In this preparation practical you will get acquainted with R and RStudio. This practical is meant to get students that are not familiar with R or Rstudio to a level of familiarity with R so you can start the workgroups of this course with confidence.

Please note that RStudio adds many convenience features to the base R that you obtained from http://r-project.org. Most of these features go beyond the scope of this course, but some of them will flatten the learning curve of R programming.


If you have any questions about R or this preparation practical, feel free to contact Kyle or any of your workgroup instructors.


1 Working with R and RStudio

1.1 Opening RStudio

When opening RStudio, the following window will appear.

RStudio is divided into 3 panes: the console, the environment/history pane, and a pane wherein you can access your files, plots, help files, etc. You can rearrange the panes through RStudio’s preferences (View > Panes > Pane Layout …).

When we open an R script (i.e. a file that contains R code), a fourth pane will open to show the script. This pane is called the source pane.


1.2 Opening a new R script

In the top left you will find this button: new script. Click it and select “R Script”.

A new pane will open, and you can start writing code in this new script. Unless you’re just using R as a simple calculator, you should work with R scripts instead of writing your code directly in the console. Doing so has at least the following advantages.

  1. You will not lose your work, since all of the commands you execute are written in a script.
  2. You log your workflow. Code does not disappear over time, so you can always tell what analyses you did for a project.
  3. With access to your R script(s) and data, others can exactly reproduce your work.
  4. Your coding will become more organized as you start trying to write more readable code.

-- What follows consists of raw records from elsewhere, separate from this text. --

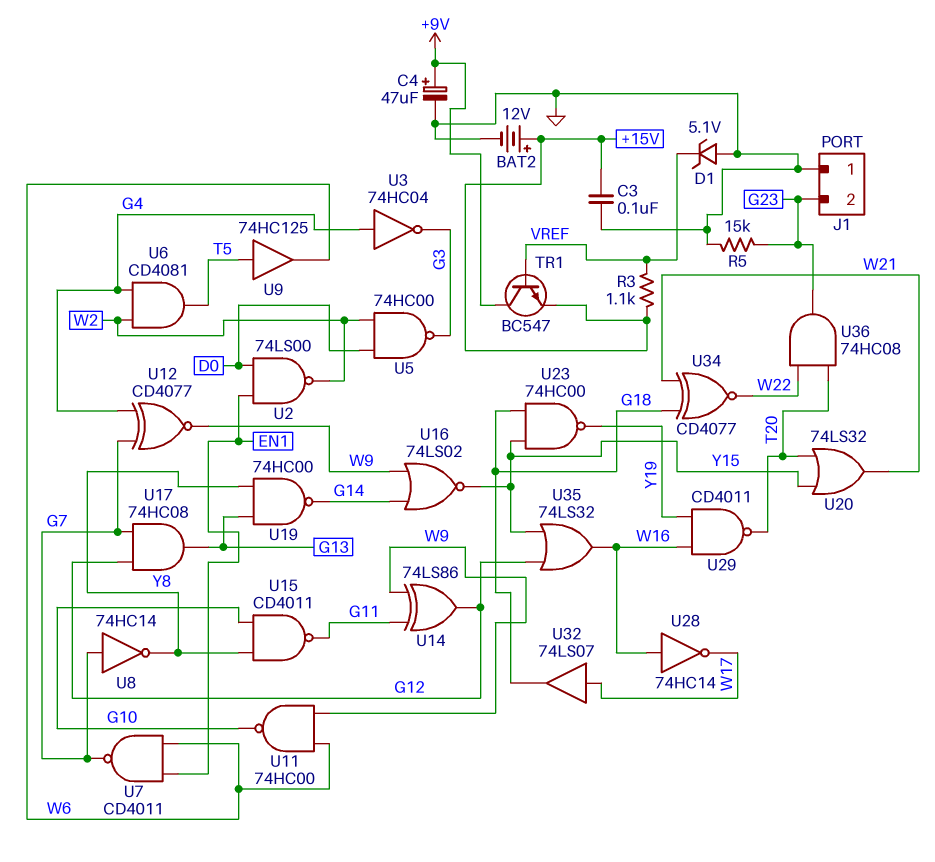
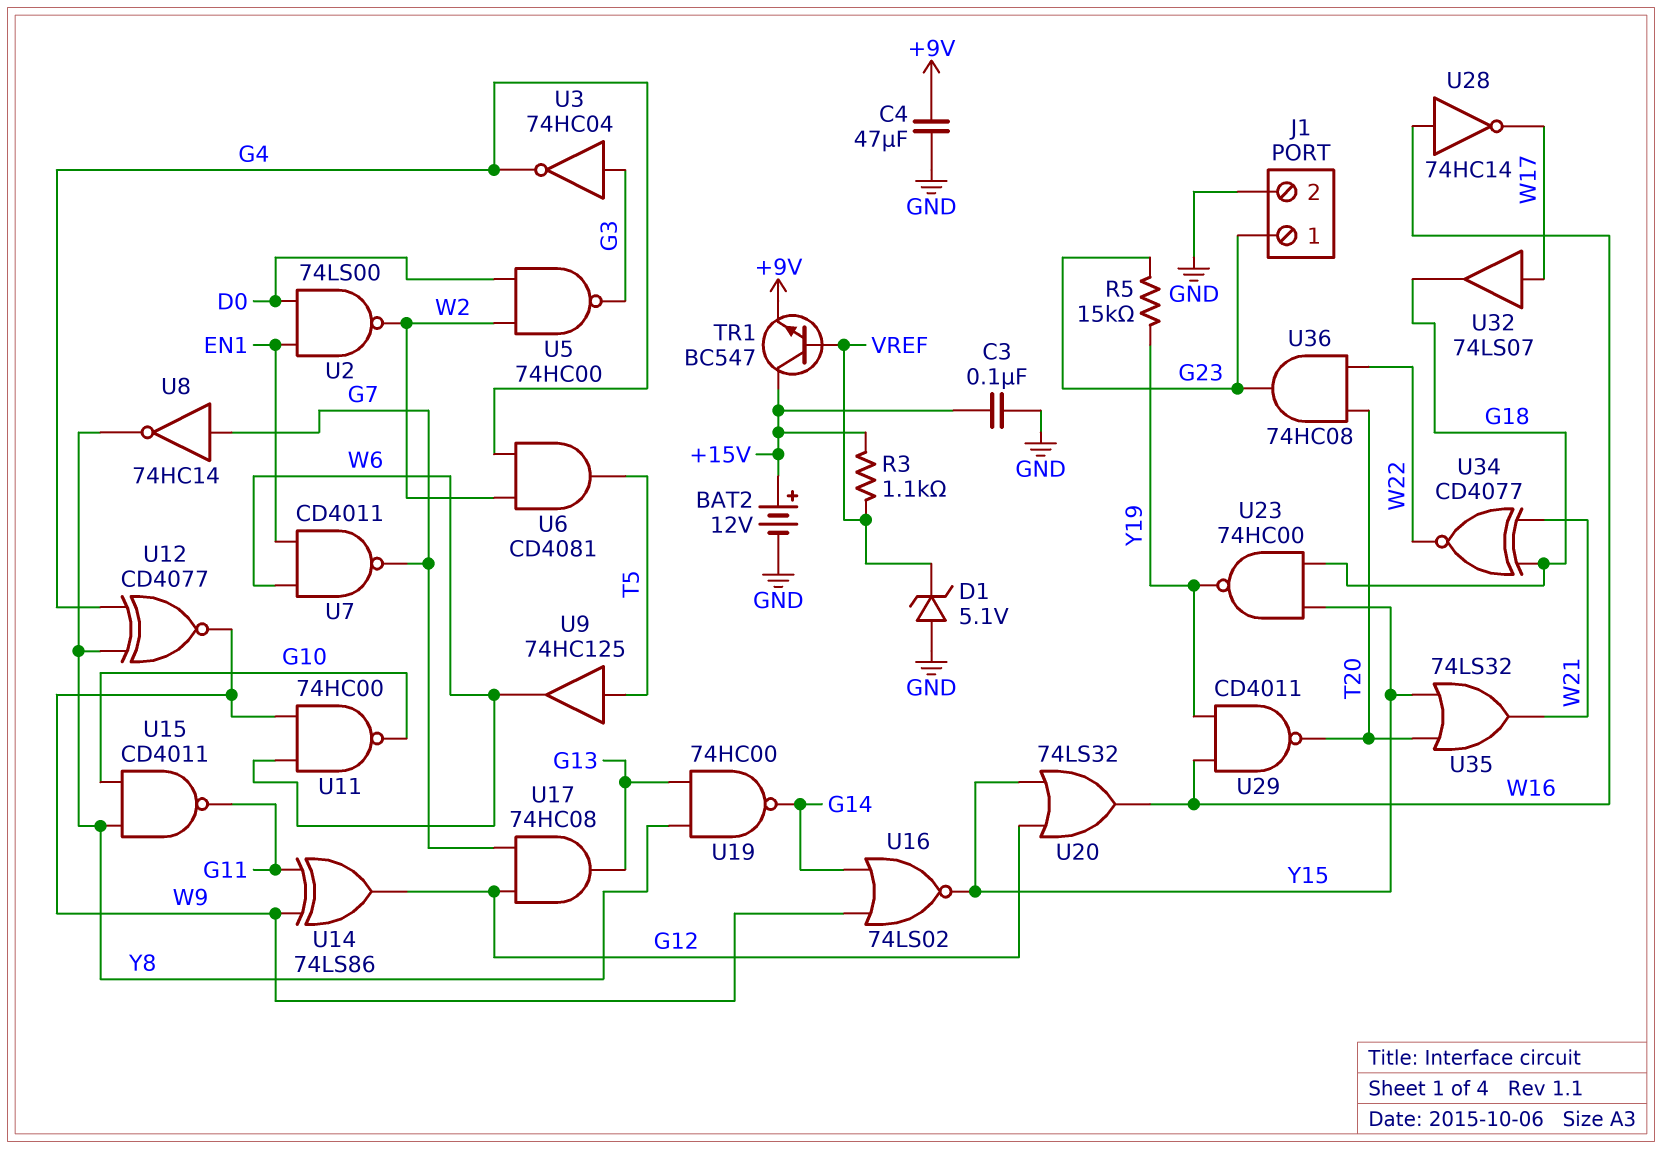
C4: 47uF (plus +9V, minus GND) -> 47uF (+9V, GND)
J1 pin 1: GND -> G23
J1 pin 2: G23 -> GND
R5: 15k (G23, GND) -> 15k (G23, Y19)
TR1: NPN BC547 (B VREF, C +9V, E +15V) -> NPN BC547 (B VREF, C +15V, E +9V)
U3: NOT 74HC04 (in G4, out G3) -> NOT 74HC04 (in G3, out G4)
U12: XNOR CD4077 (in G4, in G7, out W9) -> XNOR CD4077 (in G4, in Y8, out W9)
U20: OR 74LS32 (in T20, in Y15, out W21) -> OR 74LS32 (in G12, in Y15, out W16)
U35: OR 74LS32 (in G12, in Y15, out W16) -> OR 74LS32 (in T20, in Y15, out W21)

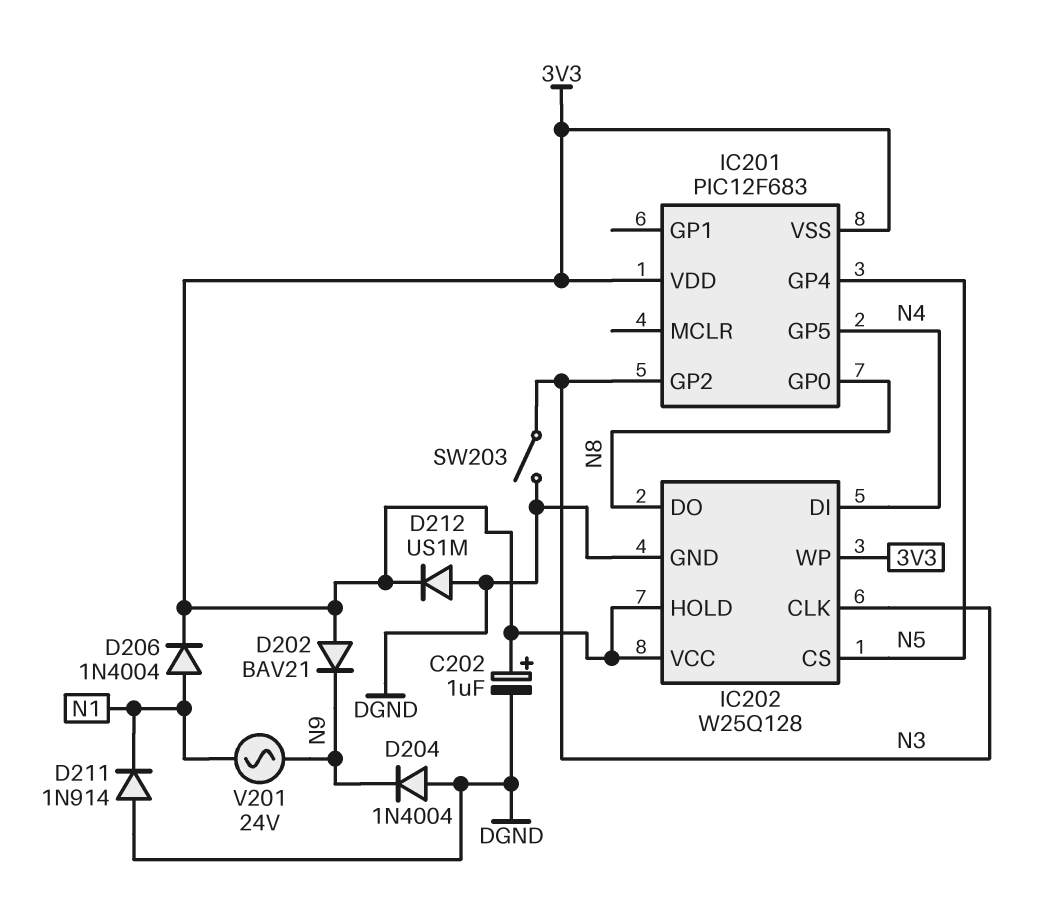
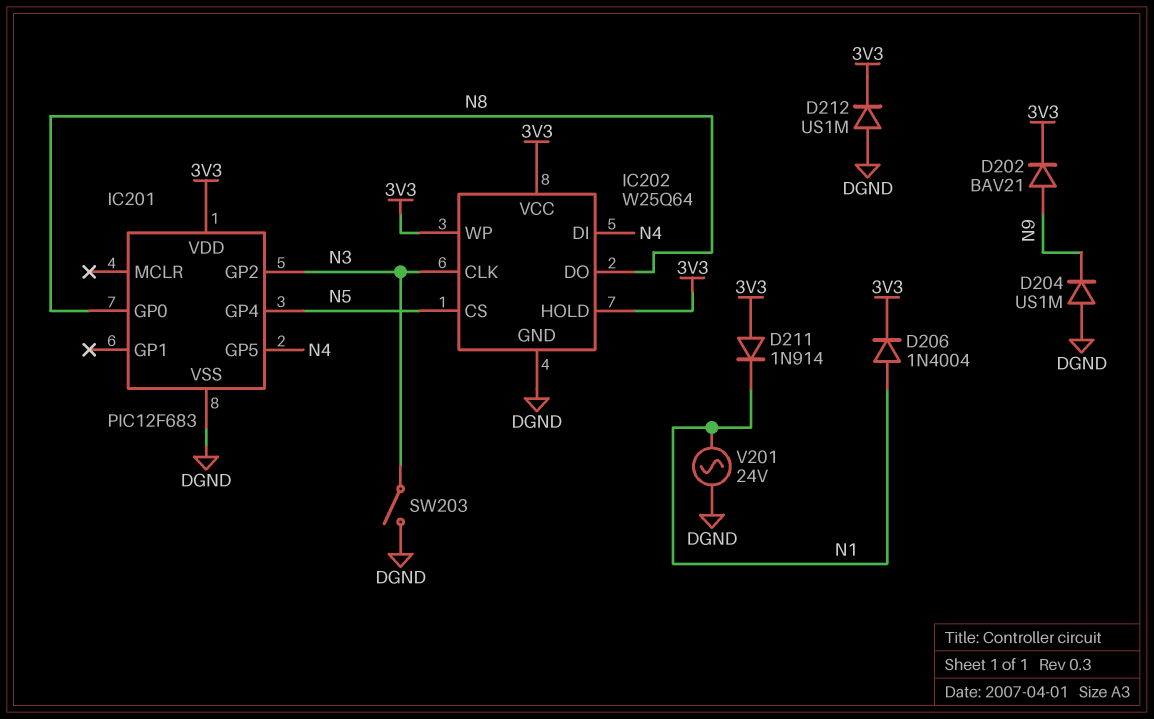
C202: 1uF (plus 3V3, minus DGND) -> none
D202: diode BAV21 (A 3V3, K N9) -> diode BAV21 (A N9, K 3V3)
D204: diode 1N4004 (A DGND, K N9) -> diode US1M (A DGND, K N9)
D211: diode 1N914 (A DGND, K N1) -> diode 1N914 (A 3V3, K N1)
IC201 pin VSS: 3V3 -> DGND
IC202: W25Q128 -> W25Q64
V201: AC 24V (N1, N9) -> AC 24V (DGND, N1)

In the long run, this increased organization will make you a more efficient programmer. Remember: Efficient code runs faster!

1.3 Code and comments in an R script

# Hey, Buddy! Let's assign the value 100 to the object a.
a <- 100

The comment character, #, tells the R interpreter to ignore everything that follows in that specific line. Since nothing following a # will be interpreted as R code, you can use # to comment your code.

The line a <- 100 assigns the value 100 to the object a. When you run this line, a new object called a will be saved to your environment and given the value 100. The value 100 and the name a are completely arbitrary. You could just as well assign the value"bar" to the object foo, if you like.


1.4 Running commands in your script

Select both lines of code shown above, and execute them by pressing Ctrl-Enter or Ctrl-R (Windows/Linux) or Cmd-Enter (Mac)

After your code is executed the results appear in the console. If you type a in the console, R will return the assigned value. Try it. alt text

The shortcut Ctrl-Enter or Cmd-Enter is your friend: it runs the current selection, or—if nothing is selected—the current line. If pressing Ctrl-Enter or Cmd-Enter yields no result, you probably have the console pane selected. You can switch to the code pane by using the mouse to click on the desired line in the code pane or by pressing Ctrl-1 (Windows/Linux/Mac). You can select the console by pressing Ctrl-2 (Windows/Linux/Mac).


1.5 Saving scripts

Save your code file as preparation_practical.R in a folder named practicals.

You can use the standard Ctrl-s (Windows/Linux) or Cmd-s (Mac) or click on the save button icon in the code pane. Your document is now saved. Saving your script in a separate folder will allow you to create an RStudio project for your practicals.


1.6 Closing files

Close the preparation_practical.R script in the code pane

Even though you’ve closed the script, your code is still saved as a permanent code file.

1.7 Re-open a script

Open the preparation_practical.R script

  1. Navigate to the practicals directory using the RStudio files pane.
  2. Click on the preparation_practical.R file in the files pane to re-open the script.
  3. Run both lines of code again.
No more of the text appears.